The key issue as I see it is that although we must deal with America’s growing indebtedness ($1.5 Trillion annual deficits and $15 Trillion+accumulated debt), to do so without raising taxes on the wealthy and ultra wealthy (who do not spend a significant portion of their income on consumption nor invest a high percentage of their wealth in new or expanding businesses) would necessitate even deeper cuts in government spending, which, during a recession, will only make matters worse. The possible negative effect on the economy of increased taxes on the wealthy and super wealthy is slight compared to the benefit that can be created by putting people back to work which will take additional funds, i.e., the building of bridges, roadways, dams and other construction jobs which only the government can do. To say that revenues are not “on the table” in dealing with our country’s long term indebtedness may be politically popular with many, but in my opinion, would at this time, be economic suicide for the country and for millions of our Nation’s growing underclass.

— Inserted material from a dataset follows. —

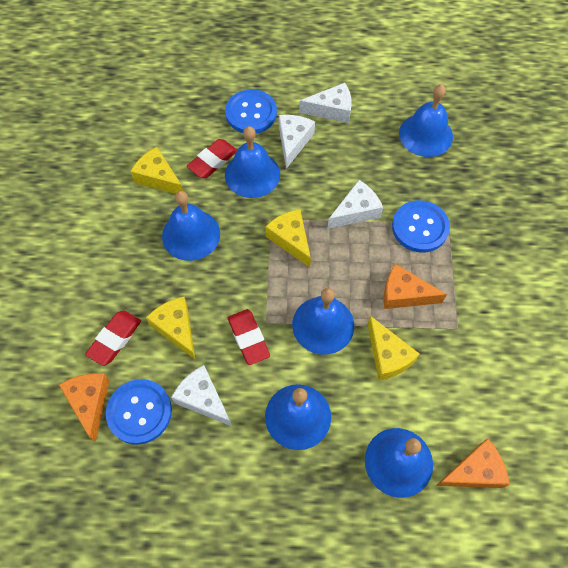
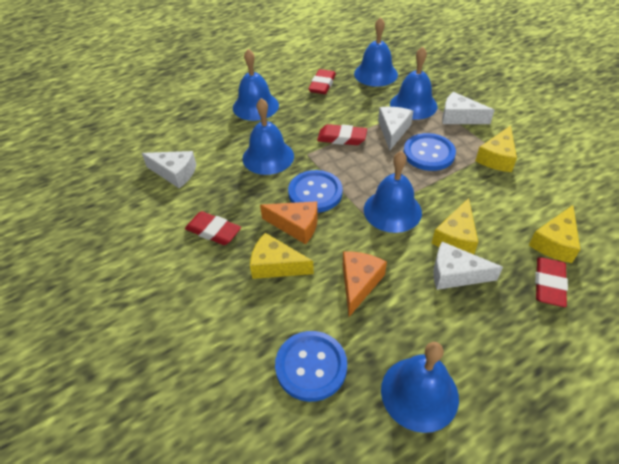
orange cheese: 3 -> 2
red eraser: 3 -> 4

In a recent newspaper article about “flash mobsters” in the U.S. there was a comment from one of those interviewed who said, “We should not be surprised to see people using social media for organizing “flash mob” robberies. You essentially have a world where you have 25 million people who are underemployed and 2% of the population doing better than they ever have.” He went on to say, “why wouldn’t that lead to some sort of social unrest?” More recently, the Wall Street protestors are another expression of growing social unrest. I’m concerned that these expressions may be just the tip of the iceberg of what could happen if we don’t solve this problem soon.
I agree whole-heartedly with what Mort said, and I thank him for sending that summary.